Al acabar sus estudios decidió no regresar a México. Era 1983 y el eco de las bombas en La Moneda quedaba lejos, casi tan lejano como aquel tono de voz aleccionador y monocorde de un padre siempre preocupado por la solidaridad internacionalista y proletaria, tan lejana y tan fuera de casa. En el aeropuerto del Prat de Barcelona, Ana vio una larga cola de exiliados chilenos que regresaban a Santiago. "Entre un montón de gente que se abrazaba mucho reconocí a un viejo amigo de mi padre. No lo dudé y le pedí ayuda para quedarme en España".
Trabajó como secretaria en varios despachos escribiendo a máquina y prestó ayuda al PSOE con los padrones de votos durante la naciente democracia ibérica. "Vivíamos en un piso pequeño en el centro de Madrid. Cuando conocí Menorca decidí que tenía que venir a vivir aquí", señala. El inicio de los años '90 la encontró con sus dos hijos pequeños, Pedro y Camilo, instalados en Maó. Ana cuenta que "cuando (sus hijos) tuvieron edad para viajar fuimos a Chile. Mi papá había regresado a Chillán y yo quise que conocieran sus raíces".
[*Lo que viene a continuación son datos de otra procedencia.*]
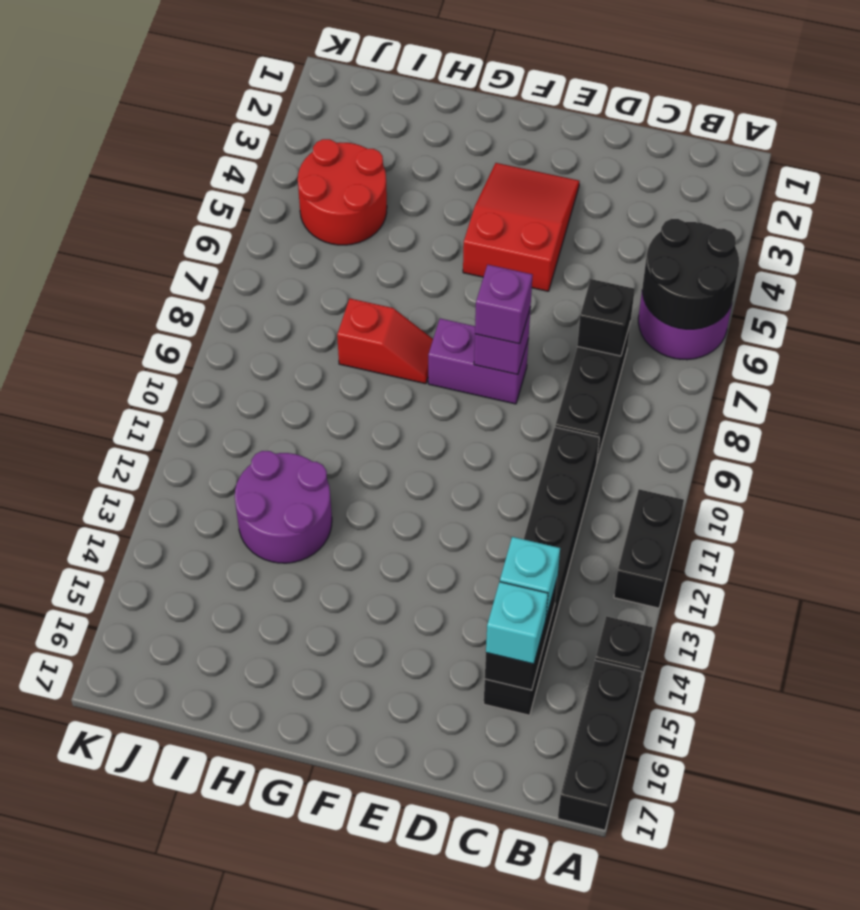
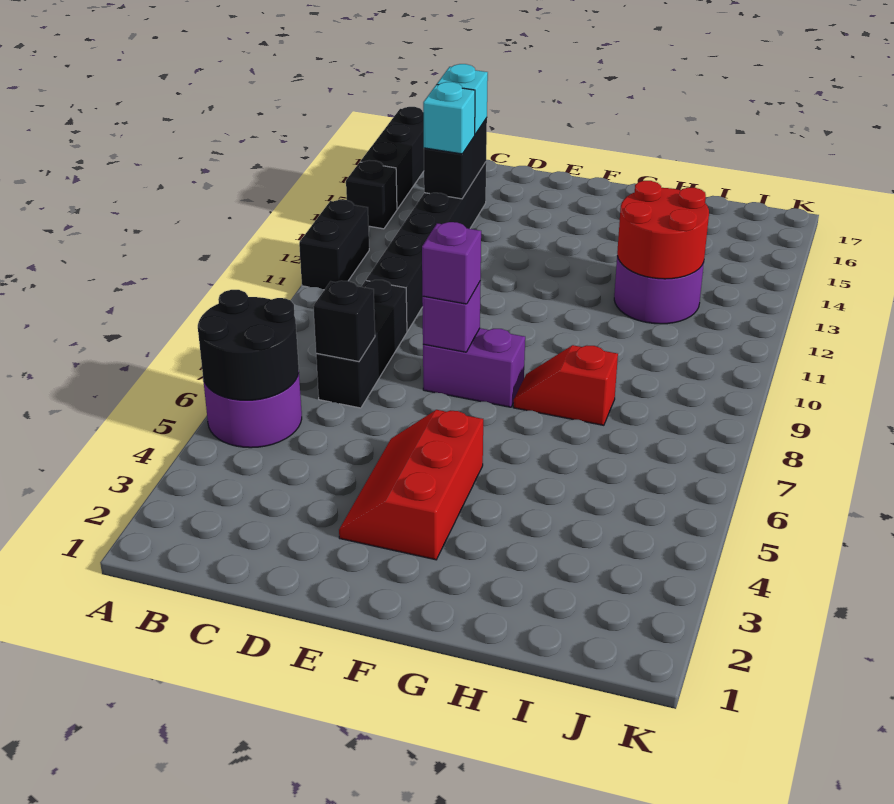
red slope E3:F5 level 1 top 5 -> red slope E3:F5 level 1 top F
red round brick I4:J5 level 1 -> red round brick H12:I13 level 2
A pesar de aquel regreso y de la alegría del reencuentro con otros exiliados y sobrevivientes, confiesa con disgusto que "el gobierno de Boric no me dice nada. No tiene nada que ver con un proceso realmente transformador. Escucho a la izquierda hablar de pragmatismo y me disgusta".
Medio siglo después de aquella mañana en que el terrorismo de Estado inauguró una etapa oscura y sangrienta, Ana Correa recuerda y confiesa "me duele Chile", mientras fantasma del golpe, que todavía divide al país, vaga como una sombra por el reconstruido Palacio de La Moneda.